With the help of resource constraints and scheduling units, Pelican aims to be better than its over provisioned counterpart racks using computations in software stacks

Pelican uses resources from a set of resource domains which is a subset of disks. Pelican proposes a data layout and IO scheduling algorithms by expressing these resource domains as constraints over the disks. We were discussing evaluation of Pelican.

Pelican was measured under different load regimes. The disk throughput was measured using a quiescent system. Seeks are simulated by including a constant latency of 4.2 ms for all disk accesses and it was found that seek latency has negligible impact on performance. It was also found that the latency of spinning the disk up and mounting the volume heavily dominate over seek time. The distribution for mount delays was widely affected by the load on the system. 
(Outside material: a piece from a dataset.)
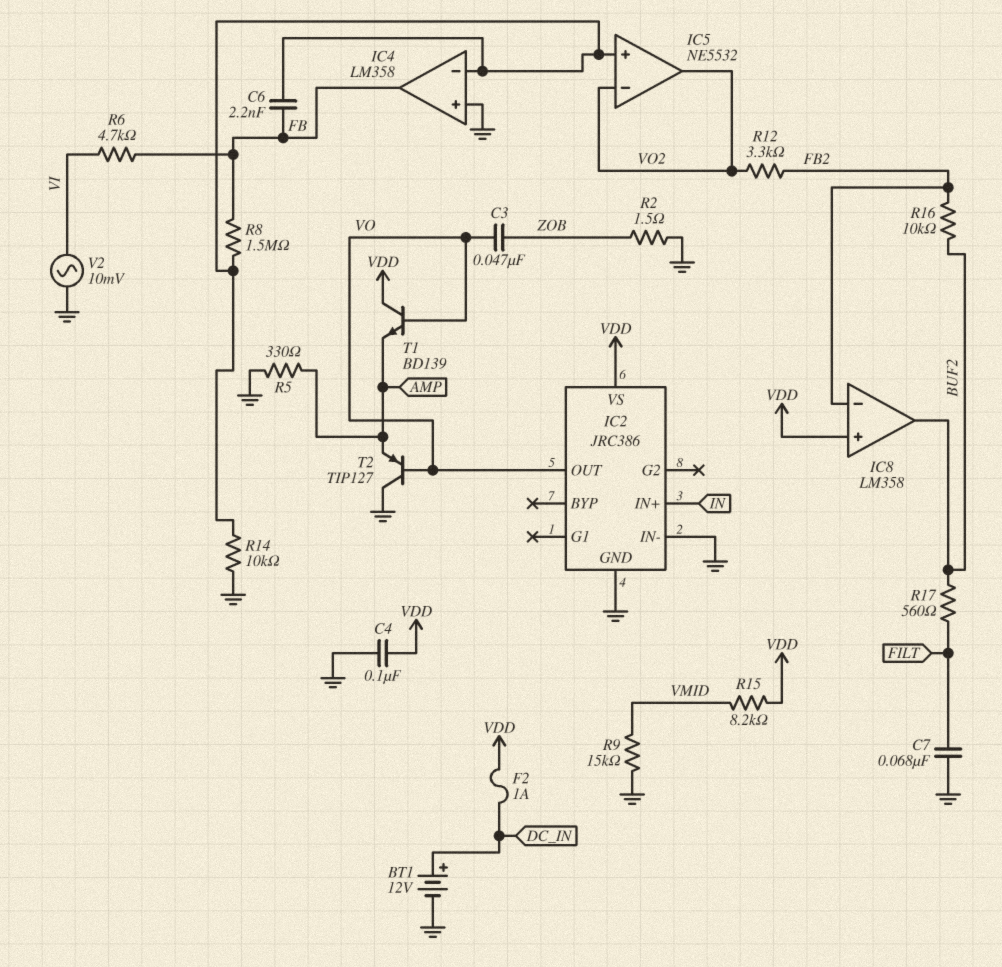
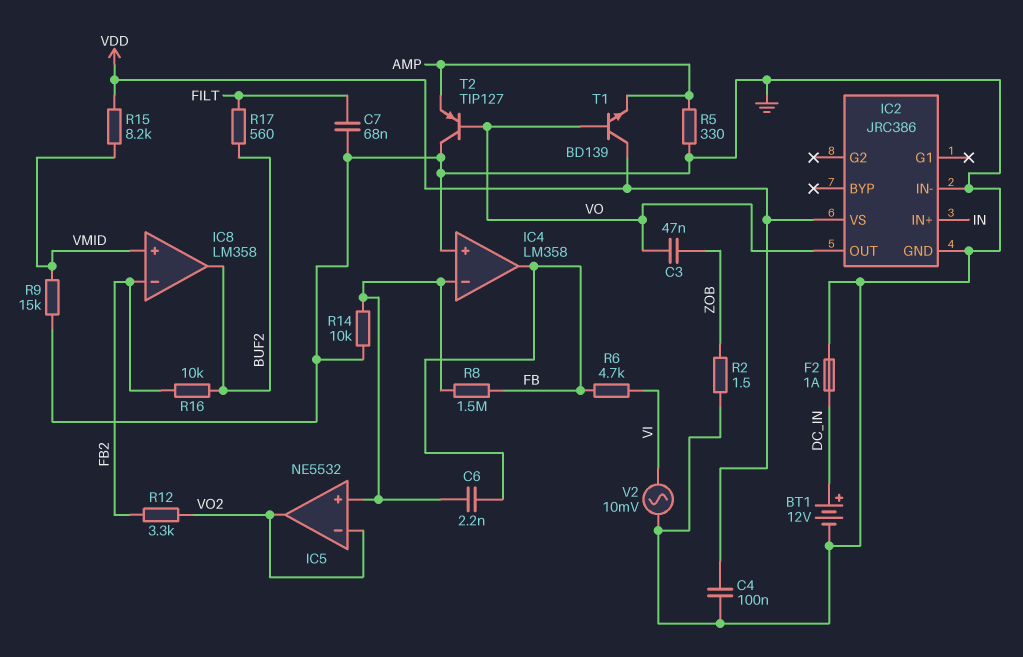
F2: 1A (DC_IN, VDD) -> 1A (DC_IN, GND)
IC8 pin in+: VDD -> VMID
We were analyzing the charts from the evaluation run.we said the spin up and unmount delay are not affected by load and have more or less a uniform distribution because they affect all the disks and are one time only. This is different for mount delays where the higher the workload the higher the chance of a disk being a straggler.

#codingexercise

There are n pairs of 2n people. All these 2n persons are arranged in random fashion.Find the minimum number of swaps required to arrange these pairs such that all pairs become adjacent to each other.

Notice this has a greedy choice property in terms of costs as the number of pairs

The cost to pair the first two elements if they are already a pair is zero.

The cost to pair the first two element if they are not is the minimum of the costs to find the partner for the first element and to find the partner for the second element

Once we found the minimum cost for the first we do the same for the next pair.

Each time we revert the changes made so we can find the cost for the next pair as it appears in the given order.

int GetMinSwaps(List<int> pairs, List<int>num, List<int>index, int start)
{
var n = num.Count;
if (start> n) return 0;
if (pairs[num[start]]  == num[start+1])
    return GetMinSwaps(pairs, num, index, start+2);

int select = num[start+1]
int pairindex = index[pairs[num[start]]];
int partner = num[pairindex];
Swap(num[start+1], partner)
UpdateIndex(index, select, start+1, partner, pairindex);
int firstcost = GetMinSwaps(pairs, num, index, start+2);

swap(num[start+1], partner);
UpdateIndex(index, select, pairindex, partner, start+1);

int secondindex = index[pairs[num[start+1]]];
int second = nums[secondindex];
swap(nums[start], second);
UpdateIndex(index, second, secondindex, nums[start], start);
int secondcost = GetMinSwaps(pairs, num, index, start+2);

swap(nums[start], second);
UpdateIndex(index, second,start, nums[start], secondindex);

return 1 + min(firstcost, secondcost);


}
Void updateindex(list<int> index, int first, int firstindex, int second, int secondindex)
{
Index[firstindex] = first;
Index[secondindex]=second;
}